Discussão

O conturbado papel dos críticos de games

Jogar, criticar e ganhar dinheiro por isso parece um sonho, mas ser redator de games está se tornando um trabalho odiado por muitos.


Quando eu era pequeno, percebi que gostava muito de videogame. Mas era muito mesmo, mais do que todos os meus amigos. Eu não me importava de passar o dia inteiro assistindo outra pessoa jogar, o que muita gente não conseguia entender. Com a chegada da internet, tudo ficou ainda pior: eu passava horas do dia vendo vídeos e lendo textos sobre o mercado dos jogos, enquanto os consoles ficavam em um canto. Só então me dei conta de que a minha paixão não era o ato de jogar, e sim tudo o que envolvesse a produção de games.


Muitas pessoas pensam que trabalhar na área de entretenimento seja algo divertido e que não seja preciso ter experiência para conseguir tal feito. O mesmo ocorre com a área de games, o que leva muitas crianças a acharem que ao tornarem-se game designers passarão o dia jogando e ganhando dinheiro (há até mesmo adultos que pensam isso). Qual seria a surpresa de tantas pessoas ao descobrir que quem trabalha com produtos de diversão é quem menos usufrui deles?
Hoje em dia, assistir outras pessoas jogando se tornou algo comum, graças ao compartilhamento de vídeos em tempo real. Ainda assim, muitos fazem apenas para poder comentar com os outros.
Os que realmente amam a área e resolvem investir, sabem que viverão momentos complexos. Antes de tudo, é preciso definir se partirão para a criação dos jogos, o que envolverá um desenvolvimento de diversas áreas ligadas a programação, desenho e animação, ou se passarão a escrever e estudar o mercado. Nenhuma das opções é fácil em nosso país.

Um Brasil nada digital

Há muitos anos ouvimos que o mercado de games está em crescimento no Brasil. Por mais que isso seja verdade, os passos dados são tão pequenos que muitas vezes sequer os percebemos: há diversas empresas de desenvolvimento indie por aqui que ganham a atenção da mídia e incentivam outras a entrar no mercado. Junto a isso, o jornalismo e a redação de games parecem chamar a atenção do público, que é muito ativo em diversos websites e passa a exigir conteúdo local.
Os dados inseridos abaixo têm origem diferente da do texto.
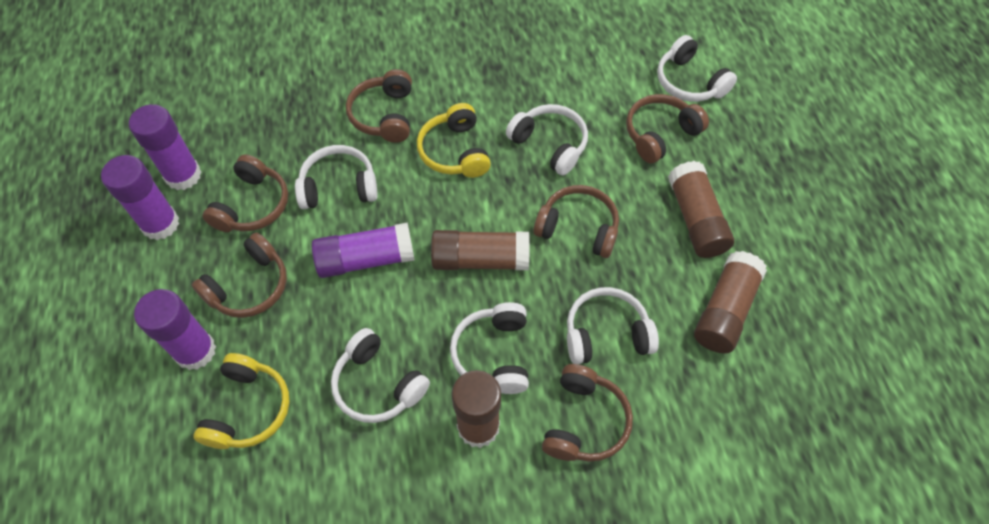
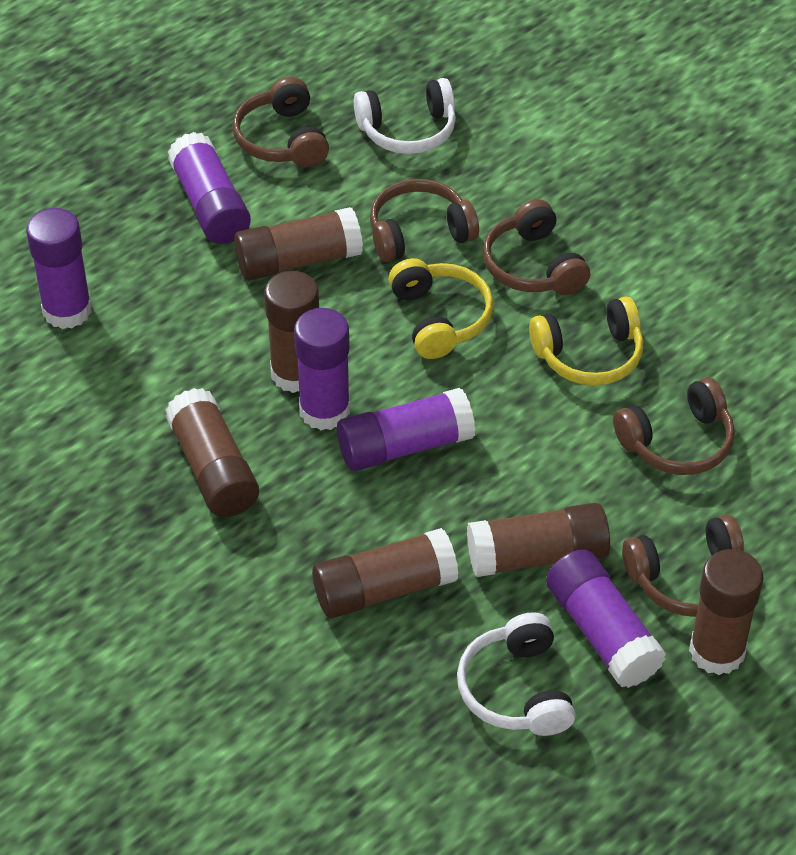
brown glue stick: 4 -> 6
brown headphones: 6 -> 5
purple glue stick: 4 -> 5
white headphones: 6 -> 2

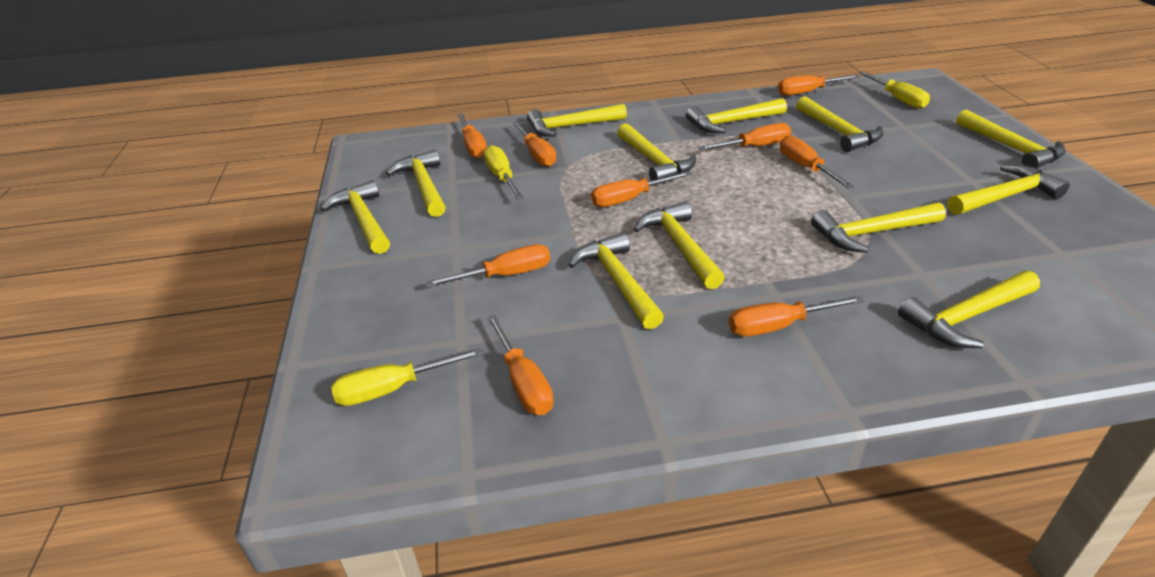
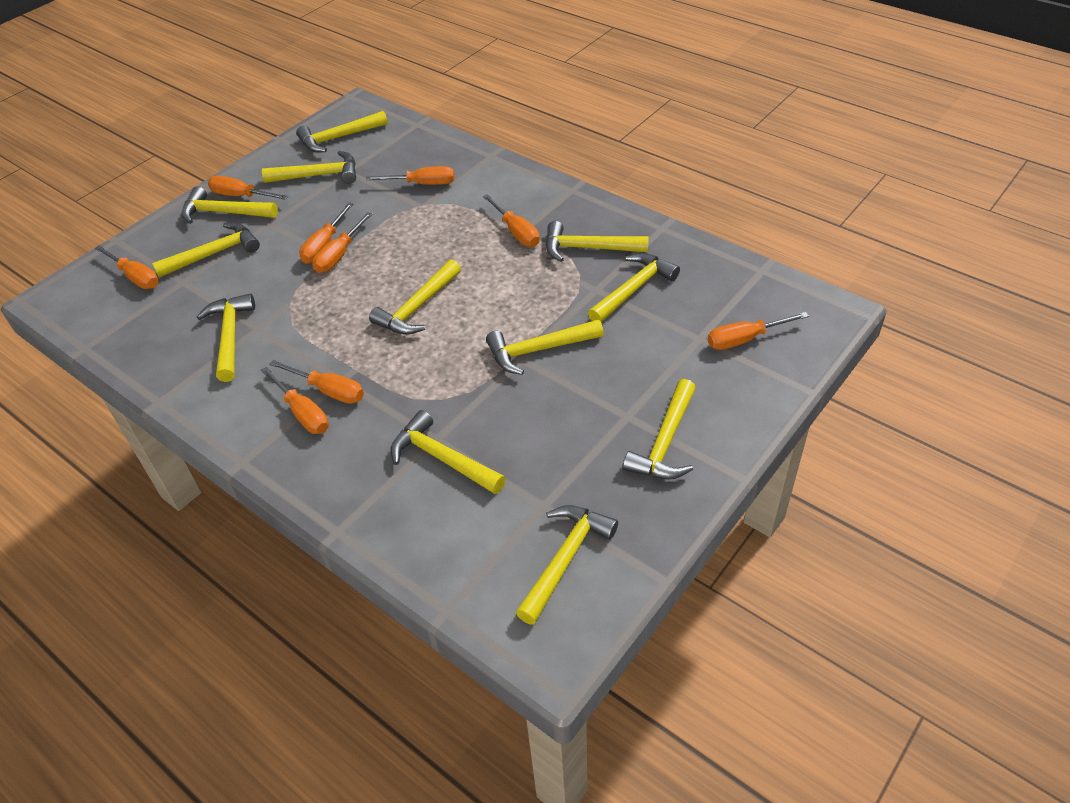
yellow screwdriver: 3 -> 0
A então Ministra da Cultura Marta Suplicy disse que não considera os games como cultura, deixando-os de fora do Vale Cultura. Mais um retrogresso para o país.
O papel de um redator de jogos começa ali. É preciso enxergar o mercado e entender quais os textos e conteúdos que o leitor busca, e como levar isso a ele de maneira inteligente e divertida. Muitos fazem isso sem receber remuneração, investindo em uma paixão e acreditando nos frutos que seus produtos podem lhe trazer no futuro — mas é assim que grandes portais e profissionais de sucesso surgem na área.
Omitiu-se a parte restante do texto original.